NMHC Panel Discusses Impact of Peak Supply

More apartment buildings are rising. The occupancy rate is dropping. Concessions usage is increasing. And new projects are becoming more difficult to get across the finish line.

That’s the message from a panel of apartment market data experts who spoke April 5 at the National Multifamily Housing Council’s Research Forum in Plano, TX. The three panelists – including Jay Denton, RealPage senior vice president of analytics — addressed evolving trends in this age of peak apartment supply volumes.

The conversation unfolded around the recent drop in occupancy. For 1st quarter 2017, RealPage Analytics logged U.S. apartment occupancy at 94.5%, down from 95.1% last fall. The drop came as 164,549 units completed over the past two quarters.

“We saw a pretty big jump in the vacancy rate, nationally,” said Jay Lybik, vice president of research at Marcus & Millichap. The good news, he said, is that the 1st quarter 2017 occupancy rate isn’t a bad number and that the decline wasn’t across the board.

“A lot of that negative absorption was focused on a handful of markets” where supply volumes are highest, Lybik said. Among product segments, Class A apartments took the most notable hit. “Where you’re getting into the B and C space, [occupancy is] very tight,” he said.

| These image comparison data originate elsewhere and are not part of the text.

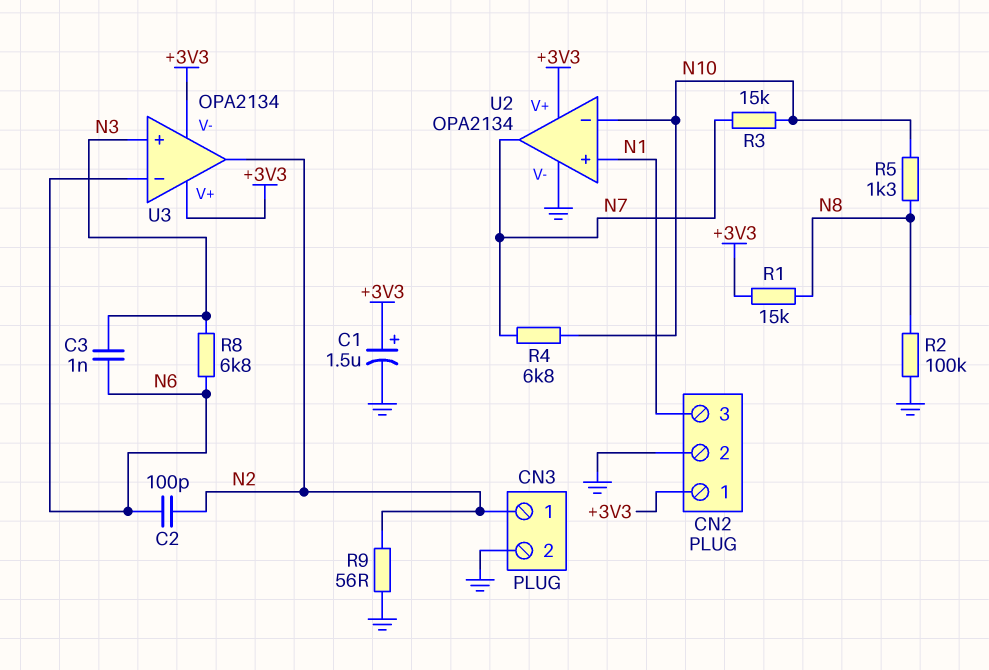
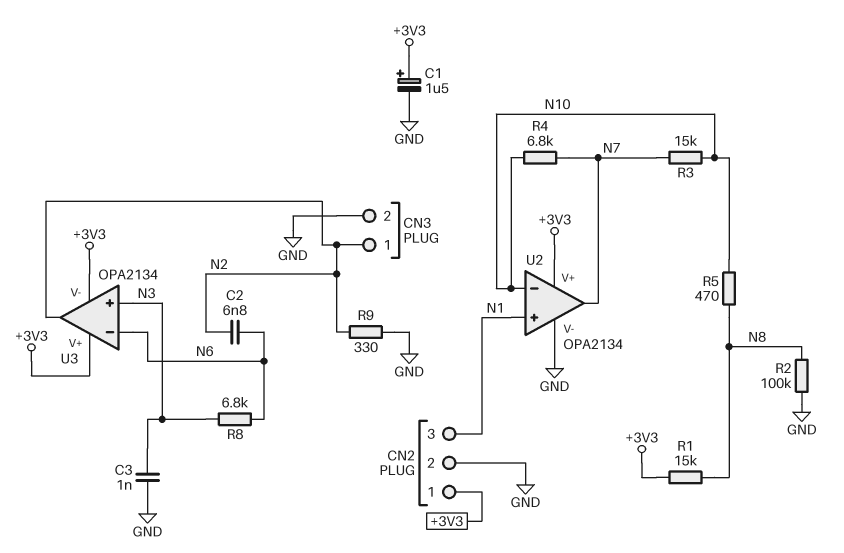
C2: 100pF (N2, N6) -> 6.8nF (N2, N6)
C3: 1nF (N3, N6) -> 1nF (GND, N3)
R5: 1.3k (N8, N10) -> 470 (N8, N10)
R9: 56 (GND, N2) -> 330 (GND, N2)

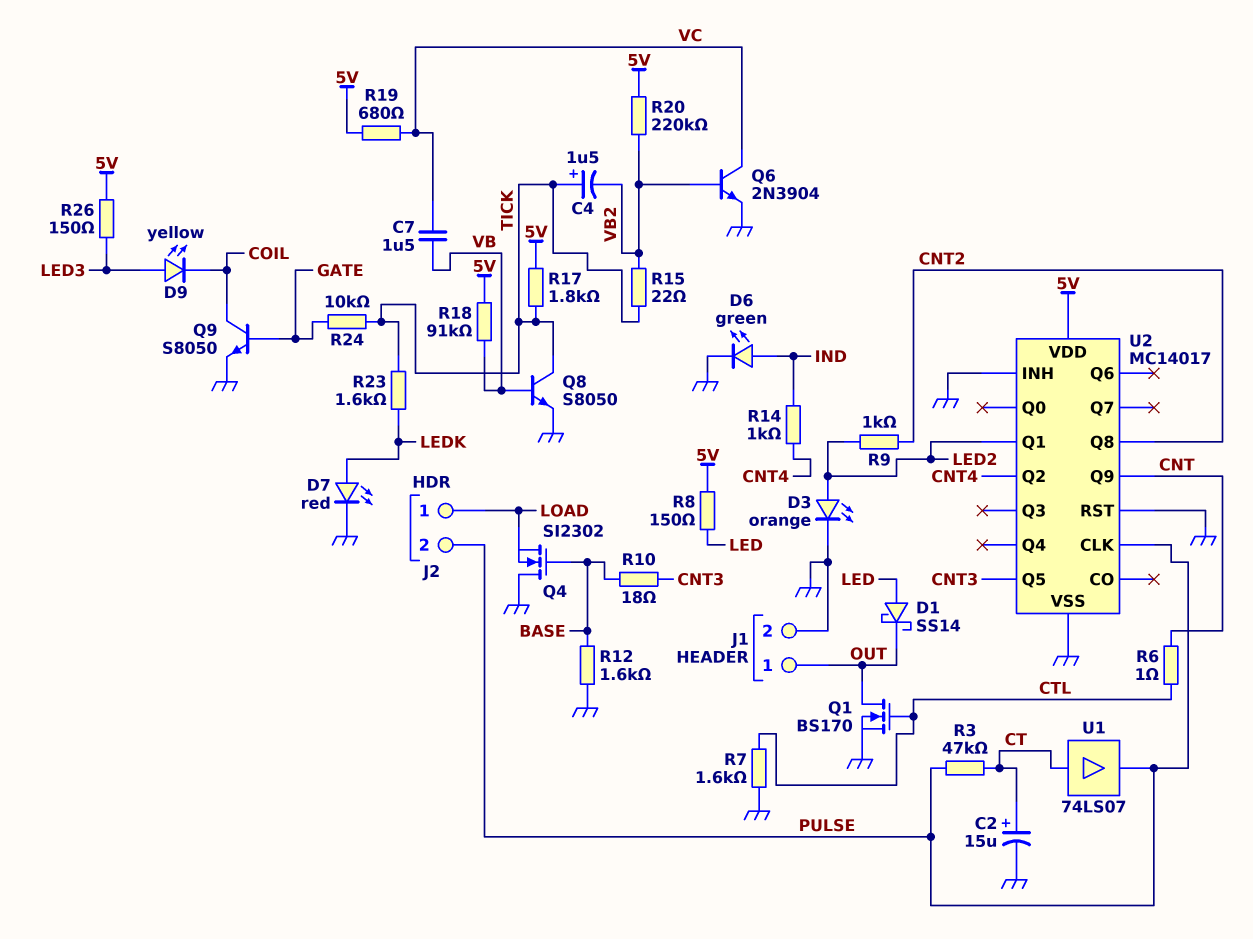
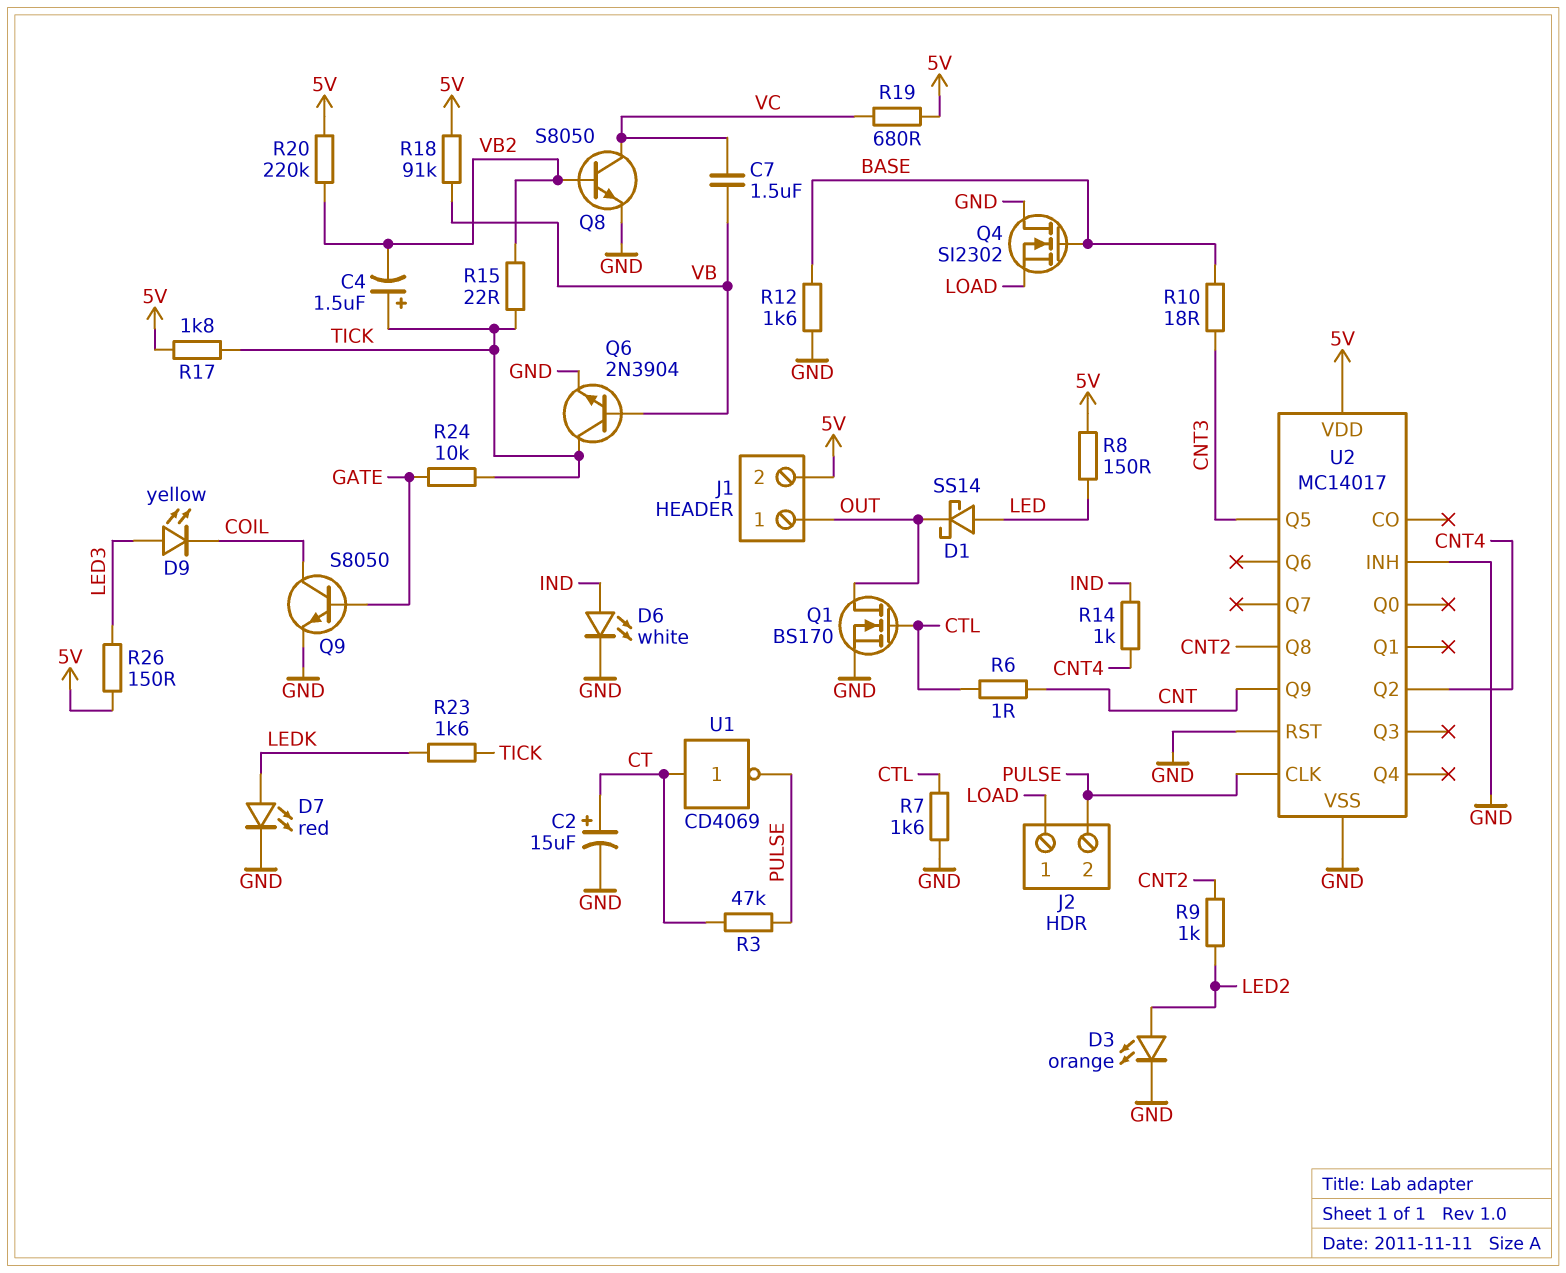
D6: LED green (A IND, K GND) -> LED white (A IND, K GND)
J1 pin 2: GND -> 5V
Q6: NPN 2N3904 (B VB2, C VC, E GND) -> NPN 2N3904 (B VB, C TICK, E GND)
Q8: NPN S8050 (B VB, C TICK, E GND) -> NPN S8050 (B VB2, C VC, E GND)
U1: buffer 74LS07 (in CT, out PULSE) -> NOT CD4069 (in CT, out PULSE)
U2 pin Q1: LED2 -> none

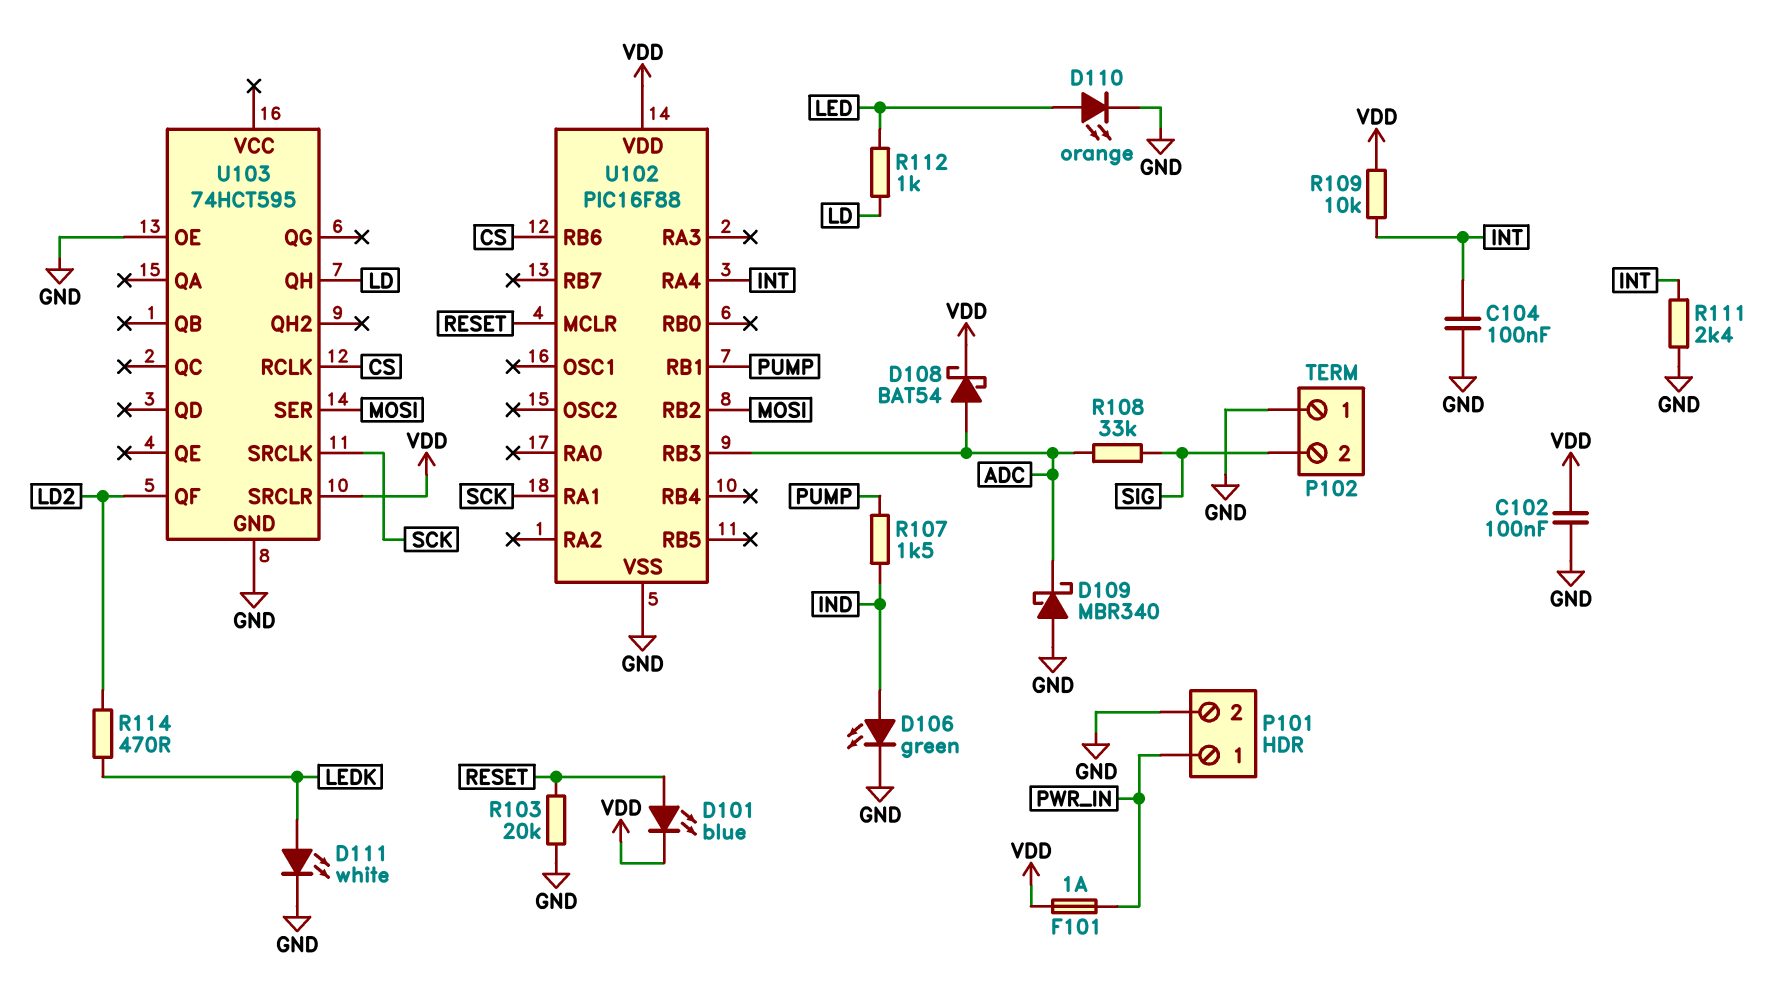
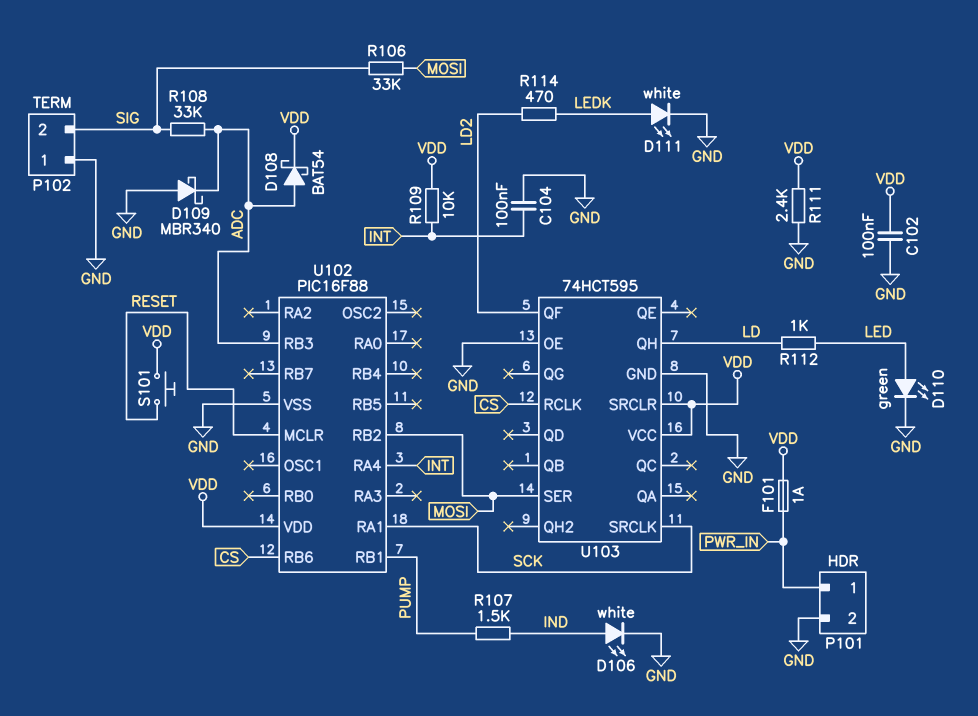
D101: LED blue (A RESET, K VDD) -> none
D106: LED green (A IND, K GND) -> LED white (A IND, K GND)
D110: LED orange (A LED, K GND) -> LED green (A LED, K GND)
R103: 20k (GND, RESET) -> none
R106: none -> 33k (MOSI, SIG)
R111: 2.4k (GND, INT) -> 2.4k (GND, VDD)
S101: none -> button (RESET, VDD)
U103 pin VCC: none -> VDD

Concessions Usage Increase

As vacancies have increased, apartment operators have increasingly offered rent discounts to entice prospects. “Concession usage is really, really starting to increase,” said Denton (at right in the NMHC-provided picture above).

Like the occupancy trend, the trend of increased concession usage varies in degree and by market. San Francisco, for example, currently has a high concession usage rate, while Dallas does not. “You can’t just take the thing that’s happening to San Francisco and apply it everywhere,” Denton said.

Among product segments, rent discounts are plentiful among new supply in most markets. “Concessions are still mainly in lease-up properties,” Denton said, acknowledging exceptions like New York, where discounts “are popping up.”

In 2017, some 38.6% of lease-up properties offered concessions valued at a discount of four to eight weeks’ rent. In 2015, that figure was 24.8%.

Expectations for New Deliveries

In the age of peak completions, units coming to market present a prolonged challenge to supply-demand fundamentals. There is no shortage of apartment projects in the planning phase, either. But the chief question is, “how many of these are actually going to get done,” Denton said.

Analyzing Axiometrics pipeline data, Denton highlighted Dallas as an example of the sometimes-wide gulf between the number of projects planned and the number actually built. As of 2017, only 23% of units planned in 2014 in Dallas have stabilized.

That disparity is due to a number of reasons. Among them is the lending environment. Another is a shortage of construction skilled labor.

In addition, many new projects are coming in downtown areas, so much of what’s being built today are taller, denser developments, which take longer to build. Meanwhile, a recent RealPage Research report found construction timelines are lengthening, with time to completion nearing a 15-year high.

Still, overall completion volumes remain elevated. RealPage Analytics reports 581,556 units were under construction at the end of 1st quarter 2017, with scheduled deliveries set to climb to an average of 102,000 units per quarter during the remainder of the year. That measure sits above the average 82,000 units finished per quarter in late 2016 and early 2017.